Archaeologists Piece Together Ancient Ice Age Artwork
Recent archaeological excavations at Vogelherd Cave in the Lone Valley of Southwestern Germany recovered the head of an ivory figurine whose body was first uncovered at the original site dig in 1931, enabling researchers to finally complete the work of art and identify the figurine as that of a lion.
Vogelherd Cave, which covers an area of 170 square metres, is the richest of four caves in the region to have produced examples of the world’s earliest figurative art, dating as far back as 40,000 years ago, when the first modern humans settled Europe. The faunal assemblages suggest that the cave was used over tens of thousands of years for butchering, processing and consuming game resources. It was first discovered when Stone Age artefacts turned up from a badger’s burrow leading to a thorough exploration conducted by Gustav Riek in 1931.
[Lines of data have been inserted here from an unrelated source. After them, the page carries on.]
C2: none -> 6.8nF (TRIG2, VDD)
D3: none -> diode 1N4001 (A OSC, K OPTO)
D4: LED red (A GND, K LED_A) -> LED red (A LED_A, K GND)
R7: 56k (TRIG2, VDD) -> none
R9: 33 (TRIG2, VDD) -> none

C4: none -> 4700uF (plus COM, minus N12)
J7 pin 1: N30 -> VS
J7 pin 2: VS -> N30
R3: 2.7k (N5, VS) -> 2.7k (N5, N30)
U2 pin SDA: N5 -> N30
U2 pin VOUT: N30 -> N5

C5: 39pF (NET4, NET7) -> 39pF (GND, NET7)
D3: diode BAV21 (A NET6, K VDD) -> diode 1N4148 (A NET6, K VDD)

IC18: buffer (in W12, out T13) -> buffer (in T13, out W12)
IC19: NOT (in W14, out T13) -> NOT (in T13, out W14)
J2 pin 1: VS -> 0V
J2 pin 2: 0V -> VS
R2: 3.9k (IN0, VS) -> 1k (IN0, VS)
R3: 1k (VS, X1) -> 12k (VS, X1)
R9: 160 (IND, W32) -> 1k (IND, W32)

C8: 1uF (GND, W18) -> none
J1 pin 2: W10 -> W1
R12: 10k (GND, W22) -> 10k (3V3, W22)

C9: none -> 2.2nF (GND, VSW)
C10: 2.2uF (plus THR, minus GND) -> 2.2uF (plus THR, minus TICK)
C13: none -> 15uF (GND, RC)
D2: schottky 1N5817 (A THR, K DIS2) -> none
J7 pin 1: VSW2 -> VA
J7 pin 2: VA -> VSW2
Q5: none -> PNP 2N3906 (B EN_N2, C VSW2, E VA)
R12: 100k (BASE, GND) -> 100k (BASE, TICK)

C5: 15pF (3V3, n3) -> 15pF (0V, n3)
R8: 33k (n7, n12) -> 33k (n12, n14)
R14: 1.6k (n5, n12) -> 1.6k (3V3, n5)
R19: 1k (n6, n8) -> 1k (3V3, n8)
The finds range from the Middle Palaeolithic to modern times but the world-renowned ivory carvings originate from the Middle Aurignacian period. The Aurignacians are defined as a series of Upper Palaeolithic cultures in Europe that existed from about 38,000 to 20,000 years ago. They were characterized by their use of stone and bone tools, refinement of those tools, and the development of sculpture and cave painting.
Overall, Vogelherd Cave has yielded more than two dozen figurines and fragments of figurines made from mammoth ivory, including wild horse, bison, reindeer, rhinoceros, mammoth, snow leopard, and human statuette. Now the newly assembled lion forms an important part of the display of the earliest art at the Museum of the University of Tübingen (MUT) in Hohentübingen Castle.
According to archaeologist Nicholas J. Conard from the University of Tübingen, the figurines are "among the oldest and most impressive examples of figurative artworks from the Ice Age”. They are in fact the oldest known pieces of art and are currently considered key elements in definitions for modern human behaviour and early cultural innovation.